Is it rude to address someone using ‘Tu’? Well, the question has plagued Twitter and netizens are currently busy debating after one user posted about her experience in Mumbai. “Never engage with Bombay people in Hindi. You could be complete strangers and they’ll still feel free to address you with a ‘Tu’,” wrote Twitter user @PratPanc and dubbed it as an ‘unacceptable behaviour’.



Indian culture can easily differ from different regions. However, Mumbai, a city nestled between Maharashtra, is the nation’s commercial hub and has been ultimately blessed with people from all the languages across India. Interestingly, Mumbai doesn’t have a local language of its own and the accents are a mix of primarily 4 languages throughout Mumbai's Suburban District - Marathi, Hindi, English, Gujarati.

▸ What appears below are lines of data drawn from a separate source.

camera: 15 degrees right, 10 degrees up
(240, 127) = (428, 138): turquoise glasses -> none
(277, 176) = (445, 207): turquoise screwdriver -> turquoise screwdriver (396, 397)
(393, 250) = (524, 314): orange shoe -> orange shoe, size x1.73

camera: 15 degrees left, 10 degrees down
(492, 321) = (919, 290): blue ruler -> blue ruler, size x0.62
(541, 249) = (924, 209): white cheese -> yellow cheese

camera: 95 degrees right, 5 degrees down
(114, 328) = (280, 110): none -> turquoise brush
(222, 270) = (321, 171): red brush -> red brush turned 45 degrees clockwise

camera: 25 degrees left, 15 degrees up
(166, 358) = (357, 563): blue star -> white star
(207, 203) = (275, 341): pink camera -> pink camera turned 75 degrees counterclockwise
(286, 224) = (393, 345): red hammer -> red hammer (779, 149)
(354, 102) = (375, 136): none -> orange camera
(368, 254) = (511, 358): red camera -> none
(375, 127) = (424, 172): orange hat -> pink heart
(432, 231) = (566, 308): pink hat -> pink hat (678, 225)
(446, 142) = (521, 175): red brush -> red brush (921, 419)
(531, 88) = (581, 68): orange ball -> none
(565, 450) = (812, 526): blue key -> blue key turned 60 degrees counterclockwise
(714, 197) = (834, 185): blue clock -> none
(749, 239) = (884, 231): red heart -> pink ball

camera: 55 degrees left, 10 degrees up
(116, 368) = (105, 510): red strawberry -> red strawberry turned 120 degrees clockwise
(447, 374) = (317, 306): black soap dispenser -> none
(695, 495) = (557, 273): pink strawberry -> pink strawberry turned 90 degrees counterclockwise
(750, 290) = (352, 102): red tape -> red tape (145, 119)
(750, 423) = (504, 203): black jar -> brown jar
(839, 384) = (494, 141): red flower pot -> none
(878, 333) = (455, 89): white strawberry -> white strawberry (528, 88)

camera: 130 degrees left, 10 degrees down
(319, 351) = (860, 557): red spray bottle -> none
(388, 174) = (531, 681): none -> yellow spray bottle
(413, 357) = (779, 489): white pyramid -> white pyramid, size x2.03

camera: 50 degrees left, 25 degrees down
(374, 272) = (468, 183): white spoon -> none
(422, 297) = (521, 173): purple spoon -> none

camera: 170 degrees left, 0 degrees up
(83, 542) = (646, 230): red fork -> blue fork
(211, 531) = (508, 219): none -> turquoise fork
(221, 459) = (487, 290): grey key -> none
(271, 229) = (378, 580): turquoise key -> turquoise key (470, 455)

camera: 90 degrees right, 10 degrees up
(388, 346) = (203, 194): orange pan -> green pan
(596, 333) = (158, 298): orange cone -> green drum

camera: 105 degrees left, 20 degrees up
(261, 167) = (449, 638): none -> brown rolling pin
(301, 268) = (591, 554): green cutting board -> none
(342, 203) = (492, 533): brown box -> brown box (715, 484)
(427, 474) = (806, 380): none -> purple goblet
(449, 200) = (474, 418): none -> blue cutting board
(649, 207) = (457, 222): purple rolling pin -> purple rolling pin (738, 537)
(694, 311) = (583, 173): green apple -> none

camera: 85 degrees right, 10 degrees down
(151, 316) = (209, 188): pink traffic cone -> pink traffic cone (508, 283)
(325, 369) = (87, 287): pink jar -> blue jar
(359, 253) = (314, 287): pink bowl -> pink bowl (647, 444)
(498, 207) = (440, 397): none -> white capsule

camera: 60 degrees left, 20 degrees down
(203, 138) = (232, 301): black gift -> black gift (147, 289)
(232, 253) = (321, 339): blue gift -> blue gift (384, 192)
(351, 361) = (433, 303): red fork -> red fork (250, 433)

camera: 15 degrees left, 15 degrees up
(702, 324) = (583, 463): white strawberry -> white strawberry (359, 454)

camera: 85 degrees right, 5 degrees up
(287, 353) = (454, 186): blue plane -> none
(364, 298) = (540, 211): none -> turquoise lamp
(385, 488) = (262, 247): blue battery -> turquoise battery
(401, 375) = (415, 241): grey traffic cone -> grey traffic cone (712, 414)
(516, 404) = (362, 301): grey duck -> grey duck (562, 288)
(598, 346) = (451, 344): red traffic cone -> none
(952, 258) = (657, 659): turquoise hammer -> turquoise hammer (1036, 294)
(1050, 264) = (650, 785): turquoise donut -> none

Just for the sake of context: “Tu” and “aap” mean “you” in Hindi. However, ‘Aap’ is more of a formal and respectful word used to address someone elder. While ‘Tu’ is considered more informal and less polite in Hindi, the same word is also used to address someone dearly in Maharashtra. This is likely to be the reason why some people from the northern parts of the country sometimes object to its usage, especially when addressing strangers or elders.


As a user pointed out, “You have pissed off a LOT of people” the tweet has ultimately sparked a debate on the correct usage of ‘aap’ vs ‘tu’ and the debate just seems to get stronger. 

Many Mumbaikars took offence at the tweet and suggested that @PratPanc failed to recognise the nuances of language and culture by dismissing tu as a rude way to address someone.

Kaushal Inamdar, a music composer, joined the debate, noting that tu in Marathi is used with love. He wrote: “We even call our Gods tu.” 

We suggest you sit back and enjoy the tweets below:











The tweet was shared on February 5, and the tweet has accumulated more than 1 M views and garnered over 572 likes and 63 retweets. It has also received a plethora of comments.